Mort soudaine d’un employé de la centrale de Fukushima

Quelques heures après avoir travaillé sur le site de la centrale nucléaire dévastée, qui est en cours de démantèlement, cet homme de 30 ans est mort brutalement ce samedi après-midi.
Image satellite des installations de la centrale de Fukushima après l'accident nucléaire. (Photo via Wikimedia Commons / Digital Globe)

Un ouvrier de la centrale nucléaire de Fukushima au Japon — touchée en 2011 par un tsunami — est décédé ce week-end de manière soudaine. Pour l'instant, il est impossible de dire si la radioactivité a joué un rôle dans la mort de l'individu, l'autopsie n'ayant pas encore été pratiquée.

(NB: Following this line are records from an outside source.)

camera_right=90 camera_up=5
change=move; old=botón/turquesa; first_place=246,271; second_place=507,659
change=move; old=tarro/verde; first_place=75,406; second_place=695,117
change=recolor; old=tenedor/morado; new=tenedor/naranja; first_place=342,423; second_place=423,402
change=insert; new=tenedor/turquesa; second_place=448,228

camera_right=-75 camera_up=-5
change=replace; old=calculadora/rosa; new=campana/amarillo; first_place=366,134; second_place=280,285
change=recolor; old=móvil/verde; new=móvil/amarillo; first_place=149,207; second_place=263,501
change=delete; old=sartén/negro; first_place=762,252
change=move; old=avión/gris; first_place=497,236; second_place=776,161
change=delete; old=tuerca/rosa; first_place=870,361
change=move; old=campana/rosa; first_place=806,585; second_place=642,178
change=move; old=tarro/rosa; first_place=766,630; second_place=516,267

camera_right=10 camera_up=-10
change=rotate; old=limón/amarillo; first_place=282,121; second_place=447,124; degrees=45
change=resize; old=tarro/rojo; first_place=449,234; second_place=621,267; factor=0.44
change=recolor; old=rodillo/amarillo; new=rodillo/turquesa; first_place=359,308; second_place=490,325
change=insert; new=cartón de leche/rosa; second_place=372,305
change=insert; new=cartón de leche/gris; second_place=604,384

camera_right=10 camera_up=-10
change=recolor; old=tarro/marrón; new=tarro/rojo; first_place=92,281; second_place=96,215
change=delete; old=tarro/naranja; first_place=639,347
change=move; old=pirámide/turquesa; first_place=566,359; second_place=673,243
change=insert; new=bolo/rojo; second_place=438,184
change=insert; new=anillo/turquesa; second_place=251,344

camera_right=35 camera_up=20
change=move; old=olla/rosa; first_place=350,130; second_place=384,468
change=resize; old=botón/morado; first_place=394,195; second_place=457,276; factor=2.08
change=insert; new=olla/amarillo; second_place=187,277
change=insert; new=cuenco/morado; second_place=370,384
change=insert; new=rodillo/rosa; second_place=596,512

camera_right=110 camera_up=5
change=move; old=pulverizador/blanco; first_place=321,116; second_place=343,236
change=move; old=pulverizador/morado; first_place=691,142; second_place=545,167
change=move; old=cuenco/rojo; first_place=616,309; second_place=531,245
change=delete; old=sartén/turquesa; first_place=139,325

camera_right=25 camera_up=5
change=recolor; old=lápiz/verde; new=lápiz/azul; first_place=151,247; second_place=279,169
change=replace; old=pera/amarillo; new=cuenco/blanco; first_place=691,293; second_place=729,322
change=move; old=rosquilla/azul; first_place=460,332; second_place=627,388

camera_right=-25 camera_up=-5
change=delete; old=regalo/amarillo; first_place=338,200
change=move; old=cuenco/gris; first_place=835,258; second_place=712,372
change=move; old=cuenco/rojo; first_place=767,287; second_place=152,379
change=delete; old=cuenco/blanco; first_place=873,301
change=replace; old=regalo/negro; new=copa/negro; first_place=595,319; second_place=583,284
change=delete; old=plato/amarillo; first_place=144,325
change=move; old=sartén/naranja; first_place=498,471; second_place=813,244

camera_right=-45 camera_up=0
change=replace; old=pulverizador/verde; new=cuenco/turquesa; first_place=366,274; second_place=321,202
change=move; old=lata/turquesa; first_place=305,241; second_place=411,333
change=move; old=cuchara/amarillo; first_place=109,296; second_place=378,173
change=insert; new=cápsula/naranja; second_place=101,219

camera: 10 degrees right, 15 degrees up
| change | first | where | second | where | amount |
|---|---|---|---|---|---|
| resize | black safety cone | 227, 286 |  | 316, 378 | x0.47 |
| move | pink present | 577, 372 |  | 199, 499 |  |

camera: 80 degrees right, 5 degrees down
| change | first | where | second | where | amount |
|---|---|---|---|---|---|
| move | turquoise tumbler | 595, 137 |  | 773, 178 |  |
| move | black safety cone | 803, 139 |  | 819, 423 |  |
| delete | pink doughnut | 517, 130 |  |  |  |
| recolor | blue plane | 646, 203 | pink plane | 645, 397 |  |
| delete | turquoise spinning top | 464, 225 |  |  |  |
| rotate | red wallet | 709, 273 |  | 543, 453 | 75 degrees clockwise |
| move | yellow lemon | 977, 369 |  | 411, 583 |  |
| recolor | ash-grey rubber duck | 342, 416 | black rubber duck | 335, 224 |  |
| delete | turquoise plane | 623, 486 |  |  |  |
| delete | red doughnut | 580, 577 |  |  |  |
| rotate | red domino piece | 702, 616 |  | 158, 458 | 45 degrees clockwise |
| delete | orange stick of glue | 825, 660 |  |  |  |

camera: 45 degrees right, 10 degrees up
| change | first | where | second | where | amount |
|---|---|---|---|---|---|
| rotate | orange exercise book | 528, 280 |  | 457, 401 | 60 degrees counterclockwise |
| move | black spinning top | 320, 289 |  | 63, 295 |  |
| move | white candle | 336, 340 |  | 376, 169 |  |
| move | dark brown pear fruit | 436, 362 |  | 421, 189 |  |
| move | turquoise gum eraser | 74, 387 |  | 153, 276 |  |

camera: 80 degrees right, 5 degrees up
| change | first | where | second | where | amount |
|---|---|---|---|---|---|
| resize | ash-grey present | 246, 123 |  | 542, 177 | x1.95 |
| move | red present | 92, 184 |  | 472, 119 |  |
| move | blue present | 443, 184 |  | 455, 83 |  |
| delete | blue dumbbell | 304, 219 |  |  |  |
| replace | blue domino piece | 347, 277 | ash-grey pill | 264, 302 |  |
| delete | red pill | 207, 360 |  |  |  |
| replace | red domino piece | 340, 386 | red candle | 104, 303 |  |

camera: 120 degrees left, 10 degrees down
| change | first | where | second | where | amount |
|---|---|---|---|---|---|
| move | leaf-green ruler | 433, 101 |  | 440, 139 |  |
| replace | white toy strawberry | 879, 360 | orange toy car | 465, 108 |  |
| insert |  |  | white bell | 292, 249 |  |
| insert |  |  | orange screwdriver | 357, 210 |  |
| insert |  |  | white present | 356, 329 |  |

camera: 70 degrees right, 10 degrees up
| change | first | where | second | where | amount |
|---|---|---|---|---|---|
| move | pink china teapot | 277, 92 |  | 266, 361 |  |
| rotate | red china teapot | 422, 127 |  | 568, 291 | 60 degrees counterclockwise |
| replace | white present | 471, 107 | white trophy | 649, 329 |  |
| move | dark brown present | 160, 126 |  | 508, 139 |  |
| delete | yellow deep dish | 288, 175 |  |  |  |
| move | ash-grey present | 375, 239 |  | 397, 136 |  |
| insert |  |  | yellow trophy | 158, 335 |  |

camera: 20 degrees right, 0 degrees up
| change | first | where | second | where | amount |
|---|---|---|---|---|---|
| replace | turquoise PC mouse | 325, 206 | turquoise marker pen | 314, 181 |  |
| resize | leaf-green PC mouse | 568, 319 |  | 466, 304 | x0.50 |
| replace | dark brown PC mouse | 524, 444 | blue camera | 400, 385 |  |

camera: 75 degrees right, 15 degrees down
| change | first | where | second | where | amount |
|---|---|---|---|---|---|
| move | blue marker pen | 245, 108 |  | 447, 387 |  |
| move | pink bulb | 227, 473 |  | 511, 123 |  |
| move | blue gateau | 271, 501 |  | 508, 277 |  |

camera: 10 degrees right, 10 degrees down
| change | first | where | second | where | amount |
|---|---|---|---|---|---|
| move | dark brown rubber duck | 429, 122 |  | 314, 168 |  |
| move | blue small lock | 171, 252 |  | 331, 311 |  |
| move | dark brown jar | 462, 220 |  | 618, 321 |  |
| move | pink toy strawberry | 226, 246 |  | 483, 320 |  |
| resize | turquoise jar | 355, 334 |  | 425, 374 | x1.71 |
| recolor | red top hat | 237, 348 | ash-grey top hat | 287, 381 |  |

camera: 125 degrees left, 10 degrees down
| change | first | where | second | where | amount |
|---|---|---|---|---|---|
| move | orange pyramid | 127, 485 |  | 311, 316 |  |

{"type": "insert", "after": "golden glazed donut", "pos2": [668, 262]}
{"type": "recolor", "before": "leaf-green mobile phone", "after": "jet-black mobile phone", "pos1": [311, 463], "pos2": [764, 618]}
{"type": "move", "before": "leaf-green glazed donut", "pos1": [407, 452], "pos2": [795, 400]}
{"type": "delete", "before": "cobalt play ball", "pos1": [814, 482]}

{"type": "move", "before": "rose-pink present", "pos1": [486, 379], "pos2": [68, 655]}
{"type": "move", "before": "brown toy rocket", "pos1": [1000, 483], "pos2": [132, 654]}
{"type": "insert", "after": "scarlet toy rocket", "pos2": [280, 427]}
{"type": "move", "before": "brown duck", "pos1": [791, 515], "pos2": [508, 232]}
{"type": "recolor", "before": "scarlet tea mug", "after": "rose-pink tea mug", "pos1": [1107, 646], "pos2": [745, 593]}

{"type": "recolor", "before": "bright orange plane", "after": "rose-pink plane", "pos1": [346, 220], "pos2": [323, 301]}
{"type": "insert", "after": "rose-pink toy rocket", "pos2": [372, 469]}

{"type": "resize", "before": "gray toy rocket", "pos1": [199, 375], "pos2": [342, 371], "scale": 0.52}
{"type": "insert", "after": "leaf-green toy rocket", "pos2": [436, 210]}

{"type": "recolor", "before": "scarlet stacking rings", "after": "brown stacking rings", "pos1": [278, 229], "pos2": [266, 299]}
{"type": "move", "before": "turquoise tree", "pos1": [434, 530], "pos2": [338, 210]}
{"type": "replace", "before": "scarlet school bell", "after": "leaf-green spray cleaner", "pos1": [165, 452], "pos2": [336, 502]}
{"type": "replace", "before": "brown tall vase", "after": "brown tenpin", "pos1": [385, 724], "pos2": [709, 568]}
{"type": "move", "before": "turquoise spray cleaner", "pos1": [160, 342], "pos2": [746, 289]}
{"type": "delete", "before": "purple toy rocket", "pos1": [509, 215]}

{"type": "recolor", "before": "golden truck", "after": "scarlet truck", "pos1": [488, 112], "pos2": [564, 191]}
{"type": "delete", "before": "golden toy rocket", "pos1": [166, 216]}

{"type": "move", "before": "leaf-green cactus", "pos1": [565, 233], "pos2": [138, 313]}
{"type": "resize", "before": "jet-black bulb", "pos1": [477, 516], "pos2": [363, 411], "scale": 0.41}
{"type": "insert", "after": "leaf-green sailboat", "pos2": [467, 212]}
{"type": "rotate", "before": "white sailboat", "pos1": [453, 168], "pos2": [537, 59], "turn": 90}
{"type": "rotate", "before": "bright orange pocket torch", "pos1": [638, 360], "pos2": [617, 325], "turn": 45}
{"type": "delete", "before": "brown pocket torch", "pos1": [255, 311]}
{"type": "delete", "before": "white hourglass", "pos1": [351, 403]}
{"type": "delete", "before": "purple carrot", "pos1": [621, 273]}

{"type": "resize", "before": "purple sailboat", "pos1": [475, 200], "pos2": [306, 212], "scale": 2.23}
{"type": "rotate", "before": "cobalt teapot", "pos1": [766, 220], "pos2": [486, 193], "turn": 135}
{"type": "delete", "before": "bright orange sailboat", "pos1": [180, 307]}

Cet homme de 30 ans est mort alors qu'il travaillait au démantèlement de la centrale nucléaire de Fukushima. L'incident de Fukushima avait eu lieu suite à un tsunami causé par un séisme de très forte intensité survenu le 11 mars 2011 au large du Japon. L'arrêt des systèmes de refroidissement avait notamment entraîné la fusion de deux coeurs nucléaires au sein des réacteurs de cette centrale, causant d'importants rejets radioactifs et l'évacuation de milliers de personnes qui habitaient dans la zone.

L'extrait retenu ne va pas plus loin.